The major U.S. stock indexes rose again Monday even as the official referees of the economy announced the U.S. had entered into a recession.
The Nasdaq Composite rose 1.13 percent to a new record high. The S&P 500 climbed 1.2 percent, turning positive for the year. The Dow Jones Industrial Average moved up 1.7 percent to 27,572.
The National Bureau of Economic Research, the official arbiter of recessions, declared on Monday that the U.S. economy had peaked in February and entered a recession.
The expansion that ended in February lasted 128 months, the longest in U.S history according to records stretching back to 1854. The record was held by the business expansion that lasted for 120 months from March 1991 to March 2001.
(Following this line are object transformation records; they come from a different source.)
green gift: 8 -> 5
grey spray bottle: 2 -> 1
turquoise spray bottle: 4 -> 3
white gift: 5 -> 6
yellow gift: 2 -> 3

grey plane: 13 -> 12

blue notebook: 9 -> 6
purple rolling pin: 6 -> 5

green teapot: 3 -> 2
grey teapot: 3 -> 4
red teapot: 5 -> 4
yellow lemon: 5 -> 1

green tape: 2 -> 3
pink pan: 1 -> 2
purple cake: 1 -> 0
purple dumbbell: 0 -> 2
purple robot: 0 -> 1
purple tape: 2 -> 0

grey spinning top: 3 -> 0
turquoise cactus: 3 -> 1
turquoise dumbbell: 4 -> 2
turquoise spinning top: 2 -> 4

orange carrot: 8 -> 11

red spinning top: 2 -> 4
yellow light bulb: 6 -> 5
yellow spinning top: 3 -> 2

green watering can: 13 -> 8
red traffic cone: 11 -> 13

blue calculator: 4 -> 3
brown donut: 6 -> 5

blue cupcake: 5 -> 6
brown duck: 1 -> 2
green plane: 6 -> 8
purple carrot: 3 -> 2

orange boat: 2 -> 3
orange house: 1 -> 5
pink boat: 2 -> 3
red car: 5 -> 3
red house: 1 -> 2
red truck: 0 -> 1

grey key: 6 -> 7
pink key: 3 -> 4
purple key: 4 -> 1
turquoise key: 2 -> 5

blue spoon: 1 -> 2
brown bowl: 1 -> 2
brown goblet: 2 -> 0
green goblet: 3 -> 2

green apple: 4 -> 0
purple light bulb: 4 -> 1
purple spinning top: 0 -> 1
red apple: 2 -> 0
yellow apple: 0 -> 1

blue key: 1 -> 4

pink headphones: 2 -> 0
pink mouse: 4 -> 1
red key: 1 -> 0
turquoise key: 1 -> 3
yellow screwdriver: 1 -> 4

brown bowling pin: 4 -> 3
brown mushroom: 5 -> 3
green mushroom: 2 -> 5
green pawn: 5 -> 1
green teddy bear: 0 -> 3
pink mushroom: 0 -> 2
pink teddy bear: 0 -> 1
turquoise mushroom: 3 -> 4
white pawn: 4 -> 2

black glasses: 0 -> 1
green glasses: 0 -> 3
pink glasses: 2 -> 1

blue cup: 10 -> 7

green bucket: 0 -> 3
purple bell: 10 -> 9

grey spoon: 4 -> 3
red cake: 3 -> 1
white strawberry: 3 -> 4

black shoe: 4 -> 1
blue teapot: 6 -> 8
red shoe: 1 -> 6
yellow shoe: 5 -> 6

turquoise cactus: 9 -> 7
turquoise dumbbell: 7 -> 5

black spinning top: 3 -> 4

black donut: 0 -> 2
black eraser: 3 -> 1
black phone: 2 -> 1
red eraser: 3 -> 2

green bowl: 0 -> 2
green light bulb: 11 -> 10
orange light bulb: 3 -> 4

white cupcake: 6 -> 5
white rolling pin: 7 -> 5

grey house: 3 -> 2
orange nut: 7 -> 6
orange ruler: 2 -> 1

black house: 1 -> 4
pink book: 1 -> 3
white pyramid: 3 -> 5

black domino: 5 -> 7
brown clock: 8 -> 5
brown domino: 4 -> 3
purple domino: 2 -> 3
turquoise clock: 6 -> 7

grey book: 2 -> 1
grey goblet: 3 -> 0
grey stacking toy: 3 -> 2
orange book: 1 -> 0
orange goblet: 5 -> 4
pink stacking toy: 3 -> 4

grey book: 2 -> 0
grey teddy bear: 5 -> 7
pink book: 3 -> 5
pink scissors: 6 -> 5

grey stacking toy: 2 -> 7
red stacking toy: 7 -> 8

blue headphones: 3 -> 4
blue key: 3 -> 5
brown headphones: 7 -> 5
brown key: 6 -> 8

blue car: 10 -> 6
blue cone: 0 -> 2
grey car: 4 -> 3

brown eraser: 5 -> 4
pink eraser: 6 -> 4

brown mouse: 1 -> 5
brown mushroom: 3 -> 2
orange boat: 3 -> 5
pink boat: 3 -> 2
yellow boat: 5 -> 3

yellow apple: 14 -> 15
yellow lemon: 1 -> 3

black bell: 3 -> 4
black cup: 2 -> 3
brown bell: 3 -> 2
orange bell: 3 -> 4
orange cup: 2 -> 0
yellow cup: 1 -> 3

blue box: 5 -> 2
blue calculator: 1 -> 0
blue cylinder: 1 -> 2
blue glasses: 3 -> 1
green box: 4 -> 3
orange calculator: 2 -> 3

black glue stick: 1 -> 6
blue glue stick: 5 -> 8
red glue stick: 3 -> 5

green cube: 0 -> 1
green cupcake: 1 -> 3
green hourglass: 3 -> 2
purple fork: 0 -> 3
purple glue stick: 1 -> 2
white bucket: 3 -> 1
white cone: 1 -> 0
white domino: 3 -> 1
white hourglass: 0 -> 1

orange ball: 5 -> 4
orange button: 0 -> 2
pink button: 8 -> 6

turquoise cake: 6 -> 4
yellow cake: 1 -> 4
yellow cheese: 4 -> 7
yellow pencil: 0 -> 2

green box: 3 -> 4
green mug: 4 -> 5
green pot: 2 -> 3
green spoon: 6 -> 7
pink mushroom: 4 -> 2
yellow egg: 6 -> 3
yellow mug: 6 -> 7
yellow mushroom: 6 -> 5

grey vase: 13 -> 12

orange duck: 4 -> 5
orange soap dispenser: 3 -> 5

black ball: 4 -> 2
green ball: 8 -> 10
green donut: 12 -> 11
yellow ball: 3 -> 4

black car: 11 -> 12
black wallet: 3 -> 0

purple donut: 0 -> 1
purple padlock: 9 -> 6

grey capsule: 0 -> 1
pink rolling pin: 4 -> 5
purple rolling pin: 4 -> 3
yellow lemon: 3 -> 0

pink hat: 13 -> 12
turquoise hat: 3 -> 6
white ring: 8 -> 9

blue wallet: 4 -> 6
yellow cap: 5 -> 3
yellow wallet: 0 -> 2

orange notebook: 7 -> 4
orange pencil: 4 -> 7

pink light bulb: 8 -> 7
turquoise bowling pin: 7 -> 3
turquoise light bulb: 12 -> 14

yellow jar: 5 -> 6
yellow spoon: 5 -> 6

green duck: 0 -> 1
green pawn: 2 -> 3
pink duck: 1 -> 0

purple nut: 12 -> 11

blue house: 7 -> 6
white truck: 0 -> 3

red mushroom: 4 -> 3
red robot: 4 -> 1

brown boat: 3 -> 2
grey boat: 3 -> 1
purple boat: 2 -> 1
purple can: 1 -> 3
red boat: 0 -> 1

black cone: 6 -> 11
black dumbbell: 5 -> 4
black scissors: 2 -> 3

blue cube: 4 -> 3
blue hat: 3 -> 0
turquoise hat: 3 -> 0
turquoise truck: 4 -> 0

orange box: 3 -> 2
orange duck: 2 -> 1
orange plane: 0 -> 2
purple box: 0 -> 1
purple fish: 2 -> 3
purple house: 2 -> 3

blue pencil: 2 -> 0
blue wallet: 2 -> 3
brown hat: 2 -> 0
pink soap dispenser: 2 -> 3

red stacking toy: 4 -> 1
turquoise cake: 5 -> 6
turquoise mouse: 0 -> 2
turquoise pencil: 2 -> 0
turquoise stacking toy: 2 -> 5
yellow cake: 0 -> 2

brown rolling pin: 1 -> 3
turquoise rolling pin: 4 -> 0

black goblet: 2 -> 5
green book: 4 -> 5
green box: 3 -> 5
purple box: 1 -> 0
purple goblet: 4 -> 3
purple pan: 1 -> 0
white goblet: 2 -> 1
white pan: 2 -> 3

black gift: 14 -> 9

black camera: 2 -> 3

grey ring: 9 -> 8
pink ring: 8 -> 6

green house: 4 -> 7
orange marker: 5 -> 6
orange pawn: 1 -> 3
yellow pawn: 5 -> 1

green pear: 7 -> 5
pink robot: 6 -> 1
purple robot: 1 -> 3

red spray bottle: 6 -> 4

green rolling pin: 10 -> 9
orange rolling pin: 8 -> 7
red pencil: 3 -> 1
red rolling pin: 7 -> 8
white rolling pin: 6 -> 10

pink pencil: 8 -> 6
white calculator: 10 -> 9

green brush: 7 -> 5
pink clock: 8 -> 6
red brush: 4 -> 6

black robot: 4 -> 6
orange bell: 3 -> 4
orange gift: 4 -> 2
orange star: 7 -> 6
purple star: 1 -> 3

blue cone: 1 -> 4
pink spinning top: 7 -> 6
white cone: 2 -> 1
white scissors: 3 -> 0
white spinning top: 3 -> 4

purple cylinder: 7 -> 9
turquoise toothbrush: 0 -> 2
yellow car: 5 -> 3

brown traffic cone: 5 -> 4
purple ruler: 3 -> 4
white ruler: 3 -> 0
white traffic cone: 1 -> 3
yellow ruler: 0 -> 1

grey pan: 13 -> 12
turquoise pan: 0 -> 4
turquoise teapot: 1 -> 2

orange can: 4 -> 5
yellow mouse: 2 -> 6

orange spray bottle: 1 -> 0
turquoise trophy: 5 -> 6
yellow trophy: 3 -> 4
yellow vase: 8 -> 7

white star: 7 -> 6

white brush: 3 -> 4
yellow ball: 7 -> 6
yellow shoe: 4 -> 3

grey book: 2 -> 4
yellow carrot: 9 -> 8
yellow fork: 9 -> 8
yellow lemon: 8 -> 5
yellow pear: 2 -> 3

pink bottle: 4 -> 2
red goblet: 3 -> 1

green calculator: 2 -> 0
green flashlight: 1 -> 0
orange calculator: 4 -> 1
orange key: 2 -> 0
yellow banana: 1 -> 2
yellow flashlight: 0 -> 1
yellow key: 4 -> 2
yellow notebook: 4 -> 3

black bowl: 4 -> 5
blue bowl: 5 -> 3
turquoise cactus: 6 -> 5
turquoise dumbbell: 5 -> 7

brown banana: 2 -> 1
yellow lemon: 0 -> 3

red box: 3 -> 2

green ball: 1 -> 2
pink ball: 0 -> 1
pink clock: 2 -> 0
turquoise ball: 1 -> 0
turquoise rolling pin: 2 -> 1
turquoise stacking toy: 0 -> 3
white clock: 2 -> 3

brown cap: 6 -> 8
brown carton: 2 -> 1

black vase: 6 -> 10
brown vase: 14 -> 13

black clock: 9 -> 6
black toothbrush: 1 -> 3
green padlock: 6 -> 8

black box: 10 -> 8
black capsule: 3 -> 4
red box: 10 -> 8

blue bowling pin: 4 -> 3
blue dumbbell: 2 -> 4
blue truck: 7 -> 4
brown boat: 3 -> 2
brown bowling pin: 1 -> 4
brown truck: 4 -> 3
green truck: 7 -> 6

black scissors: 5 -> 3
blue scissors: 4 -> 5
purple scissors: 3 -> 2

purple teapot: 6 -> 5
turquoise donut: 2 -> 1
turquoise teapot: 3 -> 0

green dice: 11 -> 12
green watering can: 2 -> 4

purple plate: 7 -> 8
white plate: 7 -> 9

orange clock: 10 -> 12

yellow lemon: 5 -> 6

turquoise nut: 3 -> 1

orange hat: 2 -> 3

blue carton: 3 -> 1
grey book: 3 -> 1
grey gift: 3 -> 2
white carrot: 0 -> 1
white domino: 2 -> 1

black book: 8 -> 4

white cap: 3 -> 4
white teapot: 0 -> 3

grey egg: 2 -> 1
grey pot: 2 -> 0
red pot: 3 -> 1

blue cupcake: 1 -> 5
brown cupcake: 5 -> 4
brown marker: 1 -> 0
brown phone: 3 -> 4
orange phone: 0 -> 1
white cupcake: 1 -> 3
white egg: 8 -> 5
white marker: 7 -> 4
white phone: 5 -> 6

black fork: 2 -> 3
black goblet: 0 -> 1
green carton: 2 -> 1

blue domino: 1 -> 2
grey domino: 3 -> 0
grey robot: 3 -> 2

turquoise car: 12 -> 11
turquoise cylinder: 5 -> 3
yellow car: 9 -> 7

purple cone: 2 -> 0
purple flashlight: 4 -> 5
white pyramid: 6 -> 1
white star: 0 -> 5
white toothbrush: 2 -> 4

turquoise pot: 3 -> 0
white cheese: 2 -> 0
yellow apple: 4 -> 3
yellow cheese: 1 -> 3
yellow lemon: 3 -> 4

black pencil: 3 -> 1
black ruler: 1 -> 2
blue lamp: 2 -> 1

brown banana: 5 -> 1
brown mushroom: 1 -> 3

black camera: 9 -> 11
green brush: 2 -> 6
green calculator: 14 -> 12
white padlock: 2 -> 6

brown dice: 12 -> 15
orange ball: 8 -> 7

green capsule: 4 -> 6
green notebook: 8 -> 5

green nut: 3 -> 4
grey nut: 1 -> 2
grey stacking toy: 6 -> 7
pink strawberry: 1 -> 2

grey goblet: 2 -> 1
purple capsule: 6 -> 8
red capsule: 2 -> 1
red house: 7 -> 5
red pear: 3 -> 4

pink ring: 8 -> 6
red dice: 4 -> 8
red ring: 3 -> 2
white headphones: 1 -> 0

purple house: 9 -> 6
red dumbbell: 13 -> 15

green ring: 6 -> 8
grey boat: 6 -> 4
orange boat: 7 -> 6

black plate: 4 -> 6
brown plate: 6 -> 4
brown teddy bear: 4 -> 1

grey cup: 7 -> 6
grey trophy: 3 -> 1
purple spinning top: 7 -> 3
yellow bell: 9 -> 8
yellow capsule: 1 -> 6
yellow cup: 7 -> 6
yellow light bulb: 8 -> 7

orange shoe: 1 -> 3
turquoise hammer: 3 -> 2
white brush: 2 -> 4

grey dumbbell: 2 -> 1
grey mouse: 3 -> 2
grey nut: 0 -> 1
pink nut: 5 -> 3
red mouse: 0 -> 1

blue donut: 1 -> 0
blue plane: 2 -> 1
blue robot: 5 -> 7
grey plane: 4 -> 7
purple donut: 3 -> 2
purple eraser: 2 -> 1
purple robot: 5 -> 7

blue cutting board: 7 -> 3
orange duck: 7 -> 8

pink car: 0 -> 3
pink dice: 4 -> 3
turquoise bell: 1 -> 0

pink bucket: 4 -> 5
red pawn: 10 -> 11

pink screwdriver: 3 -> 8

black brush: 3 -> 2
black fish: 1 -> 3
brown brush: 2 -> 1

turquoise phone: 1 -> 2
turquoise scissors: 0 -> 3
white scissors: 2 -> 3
“The committee has determined that a peak in monthly economic activity occurred in the U.S. economy in February 2020. The peak marks the end of the expansion that began in June 2009 and the beginning of a recession,” the NBER’s Business Cycle Dating Committee said in a statement
The NBER committee said that although a recession is typically defined as two consecutive quarters of economic contraction, the weight and depth of the current slump justified calling the current economic conditions a recession even though there has only been a single quarter of recession so far. In any case, the second quarter is expected to see the second consecutive quarterly contraction–and one much deeper than the first quarter.
“The committee recognizes that the pandemic and the public health response have resulted in a downturn with different characteristics and dynamics than prior recessions,” the committee said. “Nonetheless, it concluded that the unprecedented magnitude of the decline in employment and production, and its broad reach across the entire economy, warrants the designation of this episode as a recession, even if it turns out to be briefer than earlier contractions.”
But there are signs that the U.S. economy bottomed in April and has started to rebound. The most dramatic of these came Friday when the government announced the economy added millions of jobs, upending expectations that the economy would lose around 8 million jobs.
All 11 sectors of the S&P 500 rose Monday. The best performing sector was energy, which rose 4.32 percent. Despite that gain, the energy sector is down 24.39 percent over the last 12-months, making it the worst performer during the period.
Boeing was the best performing Dow stock on Monday, rising 12.2 percent. Over the past year, shares are down nearly 50 percent. Intel was the worst-performing, falling around 1 percent. It is up over 38 percent over the past 12-months.